Garden warbler displays Zugunruhe in the lab

Zugunruhe (/ˈtsuːk:ʊnʁuːə/; German: [tsuːk:ʊnʁuːə]; lit. 'migration-anxiety') is the experience of migratory restlessness.

== Ethology ==
In ethology, Zugunruhe describes anxious behavior in migratory animals, especially in birds during the normal migration period. When these animals are enclosed, such as in an Emlen funnel, Zugunruhe serves to study the seasonal cycles of the migratory syndrome. Zugunruhe involves increased activity towards and after dusk with changes in the normal sleep pattern."In accordance with their inherited calendars, birds get an urge to move. When migratory birds are held in captivity, they hop about, flutter their wings and flit from perch to perch just as birds of the same species are migrating in the wild. The caged birds ‘know’ they should be travelling too. This migratory restlessness, or Zugunruhe, was first described by Johann Andreas Naumann…[who] interpreted Zugunruhe to be an expression of the migratory instinct in birds."

--William Fiennes, ‘The Snow Geese’

== Etymology ==
Zugunruhe is borrowed from German; it is a German compound word consisting of Zug, "move, migration," and unruhe (anxiety, restlessness). The word was first published in 1707, when it was used to describe the "inborn migratory urge" in captive migrants.

Though common nouns are normally not capitalised in English, Zugunruhe is sometimes capitalised following the German convention.

==Effect==

Zugunruhe has been artificially induced in experiments by simulating long days. Some studies on white-crowned sparrows have suggested that prolactin is involved in the pre-migratory hyperphagia (feeding), fattening and Zugunruhe. However, others have found that prolactin may merely be associated with lipogenesis (fat accumulation).

Researchers have been able to study the endocrine controls and navigational mechanisms associated with migration by studying Zugunruhe.

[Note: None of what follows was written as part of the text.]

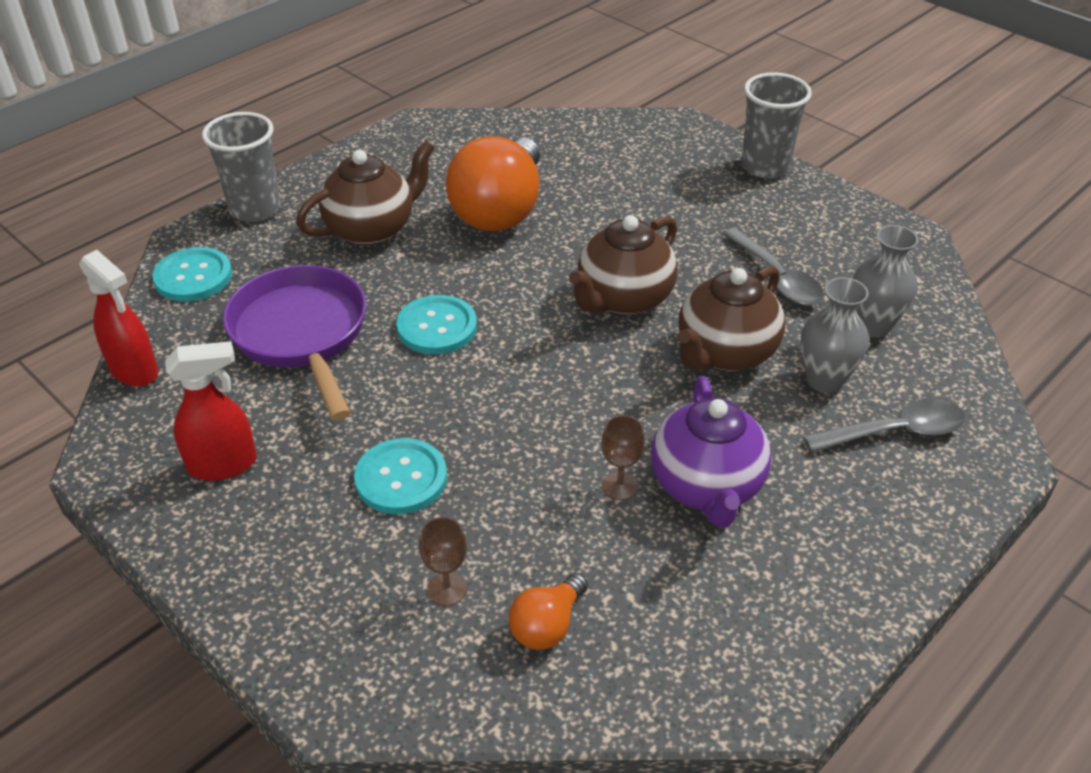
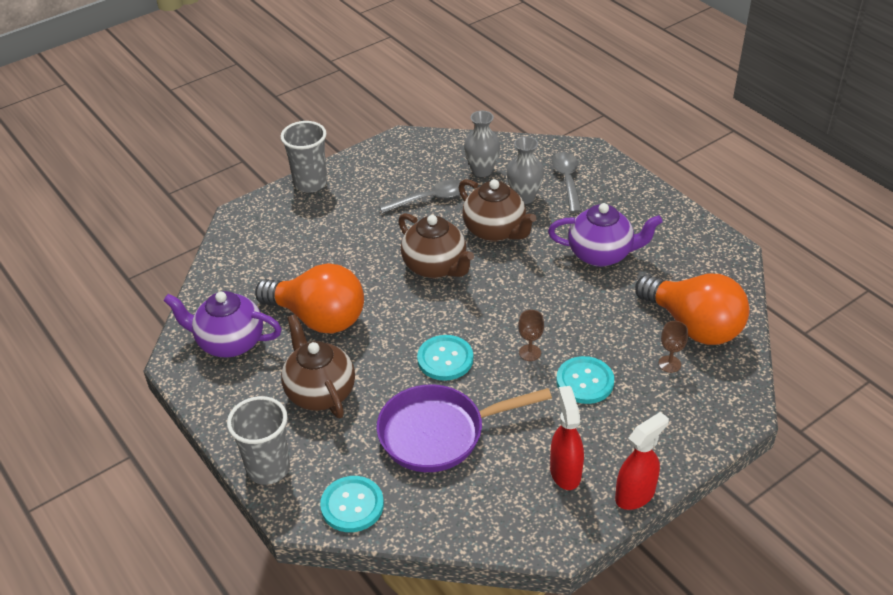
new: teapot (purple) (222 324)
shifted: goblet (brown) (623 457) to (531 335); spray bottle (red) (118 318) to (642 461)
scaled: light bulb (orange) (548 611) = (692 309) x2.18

The phenomenon of Zugunruhe was generally believed to be found only in migratory species; however, a study of a resident species has shown low-level Zugunruhe, including oriented activity, suggesting that the endogenous mechanisms for migratory behaviour may be present even in a resident species. Further suggestions for endogenous programs are provided by observations that the number of nights on which Zugunruhe is exhibited by caged migrants appears related to the distance of migration involved.